Fiber Optic and Electronic Product Design and Manufacturing

321-243-2671

SW-10XX: Optical Switch with Power Meter

The SW-10XX series of modules provides fast, hitless 1xN optical switching with optical power monitoring in a small, portable, cost-effective solution for use in remote switching or network protection/monitoring applications as well as an R&D environment.  This bidirectional optical switch is available in configurations including 1x4, 1x6, 1x8, 1x12, 1x16 and 1x24.

Click on the link below to have real-time access to an operational SW-1004 module.  Use the standard browser (Chrome, Firefox, Internet Explorer) based GUI to change the switch position and read the optical power at the input and output of the module.   

Click for Real-Time SW-1004 Module Access Using Any HTML Browser

The module includes an optical power monitor which uses a 2% bidirectional tap to minimize insertion loss.  An onboard temperature sensor allows the power monitoring circuitry to be calibrated during production test to provide measurement resolution of ±0.01 dB and linearity (relative accuracy) of ±0.1 dB over an operating temperature range of 0°C to 40°C.    

The SW-10XX can be USB powered and connects directly to a Windows based computer which runs the graphical user interface (GUI) software.  The USB GUI provides complete control and status of all optical switching and power monitoring functions. 

An AC/DC adapter is also provided to power the SW-10XX when its Ethernet interface is used to allow the SW-10XX to be controlled using either Static or Dynamic IP addressing.  In this configuration, a standard HTML browser (e.g. Firefox, Chrome, Internet Explorer) provides the user interface and the various control and status HTML pages are integrated into the microcontroller’s firmware.

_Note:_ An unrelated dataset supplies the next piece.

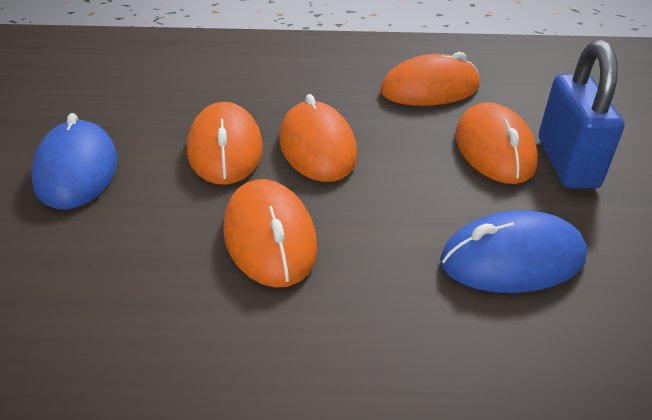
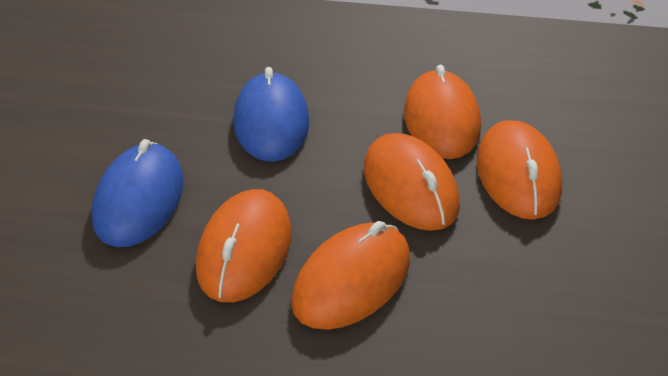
blue padlock: 1 -> 0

It is also possible to perform remote, time stamped, optical power and status data logging using SW-10XX applications written for Windows and for Linux. These applications use the IP address of the module to gather the optical power and status data every second and write that data, along with the host computer’s system time, to a .csv file. This allows the user to remotely collect and track optical power information over long periods of time.